Phar away

le lundi 5 janvier 2015

For a long time, PHP dependencies were a curse. It didn't hurt anyone:

For a long time, PHP dependencies were a curse. It didn't hurt anyone: each project embeded its owns libraries, reinventing the wheel each time. Now, there is Pear/PECL for sharing libraries and modules, and PHAR, an archive file format. In one PHAR file, you can put distinct files, and PHP can use it as a folder or even access files inside it. There is compression option, too. The magic of PHAR is its header. You can put a shebang (#!/usr/bin/env php) and some code before the archive blob. Your PHAR can be an application, including all needed parts in one file, cross plateform. You just need a php-cli installed somewhere, and your PHAR file.

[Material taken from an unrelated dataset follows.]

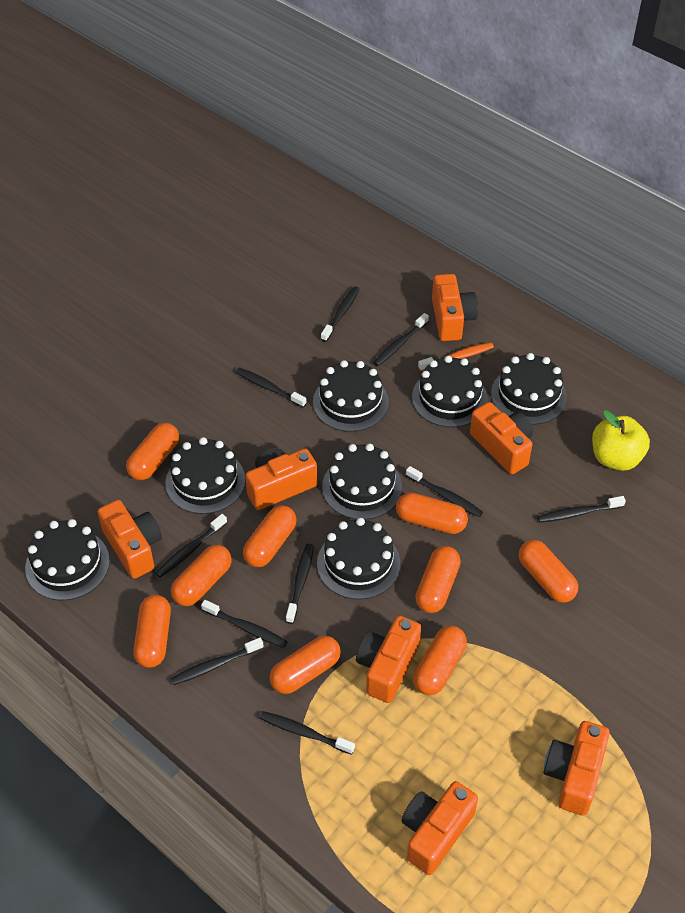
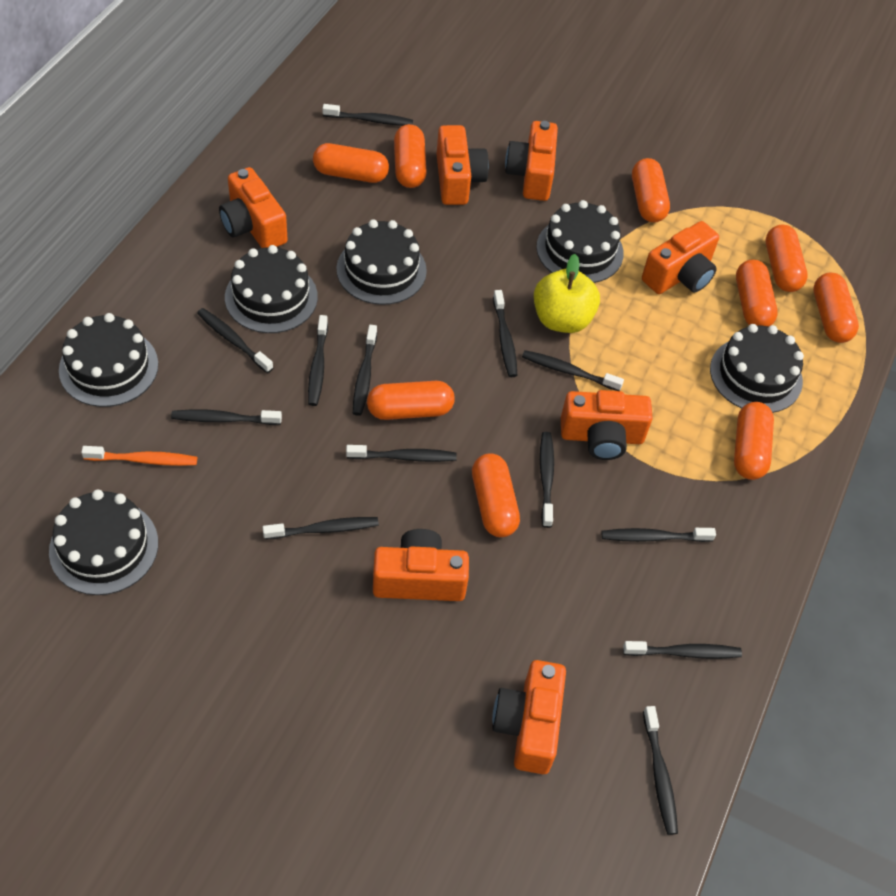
black cake: 7 -> 6
black toothbrush: 10 -> 13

The PHAR is painful to read, it can use ZIP or TAR container, and compress with ZIP or BZ2. Your application is now a blob. Trust me, I'm a blob. There is no cli to unphar your blob, you have to write some throwable PHP script to read the code.

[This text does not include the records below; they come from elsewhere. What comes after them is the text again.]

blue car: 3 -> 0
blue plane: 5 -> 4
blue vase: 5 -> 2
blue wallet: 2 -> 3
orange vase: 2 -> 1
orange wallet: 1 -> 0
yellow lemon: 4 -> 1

Now, PHP applications are delivered as a PHAR, wget that ".io" ending URL and trust them. Don't care about trust, versionning or even signature, you never bath in the same river.

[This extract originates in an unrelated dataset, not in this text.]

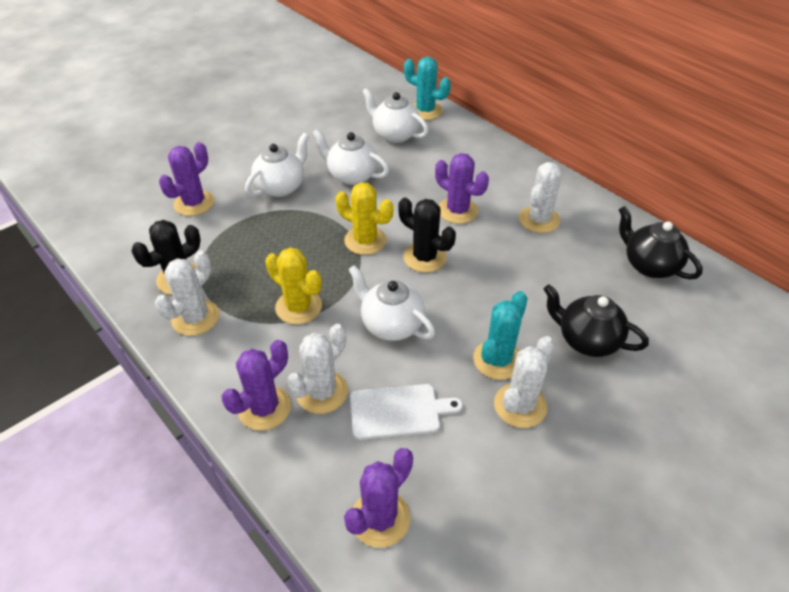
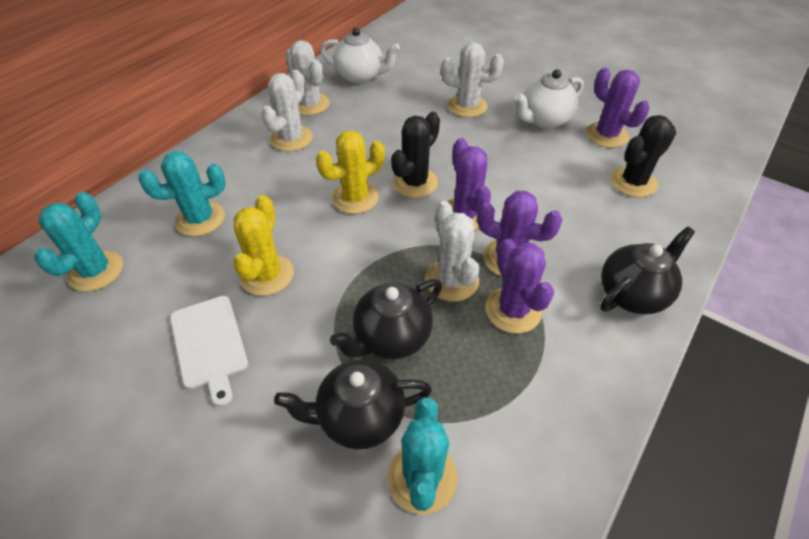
black teapot: 2 -> 3
turquoise cactus: 2 -> 3
white teapot: 4 -> 2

You are looking for sources? Composer is a tool used for fetching dependencies and building PHAR applications. Ok, I want to read its source, and build it. Composer use Composer to build itself. There no more bootstrap anywhere, you HAVE to download a blob somewhere on Internet. You need an egg to build a chicken.

You want to build a linux package? you know, the thing for deploying coherent version of an application, with its dependencies, and later upgrading. The application is opensource, but you have to download a blob, or building source with another blob. And you will sign this package, coming from somewhere. PHAR format handles checksum, but not signing.

Few package formats handle signature, but when the content of the package is a blob, the signature is mandatory.